The other day I took a walk through my general area of Queens, seeking out nice light and places I hadn't seen. The peppered photos are from this little journey (as inspired by some of Friend Patrick's recent posts). I didn't start on my walk with the specific purpose of taking photos -- just thought of it as I was headed out the door. Rather, I wanted to grab a little leg stretching while there was still light out on a beautiful day that I had otherwise spent largely indoors and seated.
I don't know why I don't take walks more often, but I'm going to try from now on. I was recently reminded while listening to the Totally Laime podcast that it used to be a habit of mine. I would take walks with my mom or friends or love interests along the twisting asphalt paths that twined through the forests of my hometown neighborhoods, and these walks invariably made for interesting conversation and at least a little bit of relaxation. They were nice, so of course I took them for granted. Maybe when I moved to the city I convinced myself that there was nothing to see like the flora and fauna of Burke, or maybe I was too concerned with my safety initially, or found my days too full or time returning home too late to contemplate walking as recreation. Heck-n-shoot: We walk everywhere in New York. Maybe I've missed the distinction between that kind of walking and the leisure activity.
Whatever the reason for the pause, I'm returning to it. This walk through Queens was tremendous and refreshing (refreshendous?) and really set me in a state of mind I could definitely do with more of. Somehow the decision to "go for a walk" freed me up to sort of declare that I was going to have an experience and not aim to get anything done for a little while. I was active, and continuously so, but also receptive and generally contemplative. Instead of going somewhere or being somewhere, I was neither.
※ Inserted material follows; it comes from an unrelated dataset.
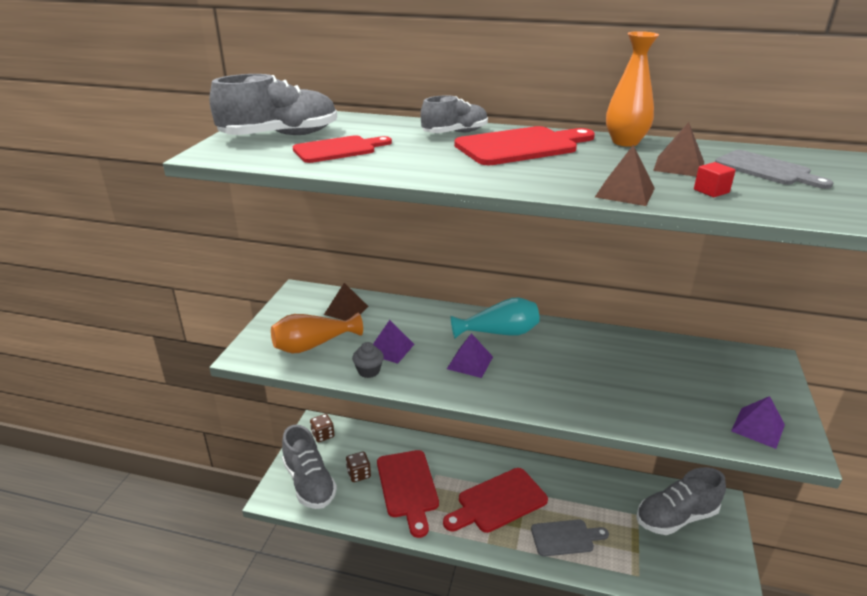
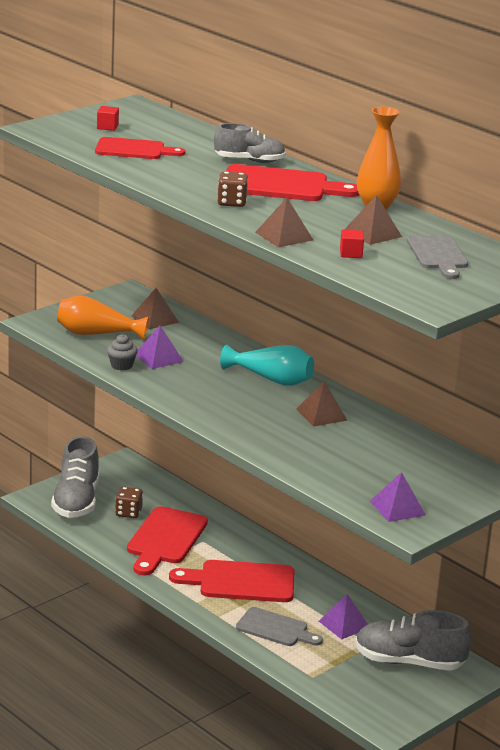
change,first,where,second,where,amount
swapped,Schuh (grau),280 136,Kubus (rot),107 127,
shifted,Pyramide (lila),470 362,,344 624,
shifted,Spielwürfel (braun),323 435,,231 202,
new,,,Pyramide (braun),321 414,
The next day I saw a talk that resonated with me. Linda Stone was stating observations that I have been making for years now, and putting them into a context I could understand and appreciate. She was turning information into knowledge, perhaps. Whatever it was, it reminded me of the state of being I returned to on my little walk. Some steps from her walk:
- Noise becomes data when it has a cognitive pattern.
- Data becomes information when assembled into a coherent whole which can be related to other information.
- Information becomes knowledge when integrated with other information in a form useful for making decisions and determining actions.
- Knowledge becomes understanding when related to other knowledge in a manner useful in anticipating, judging and acting.
- Understanding becomes wisdom when informed by purpose, ethics, principles, memory and projection.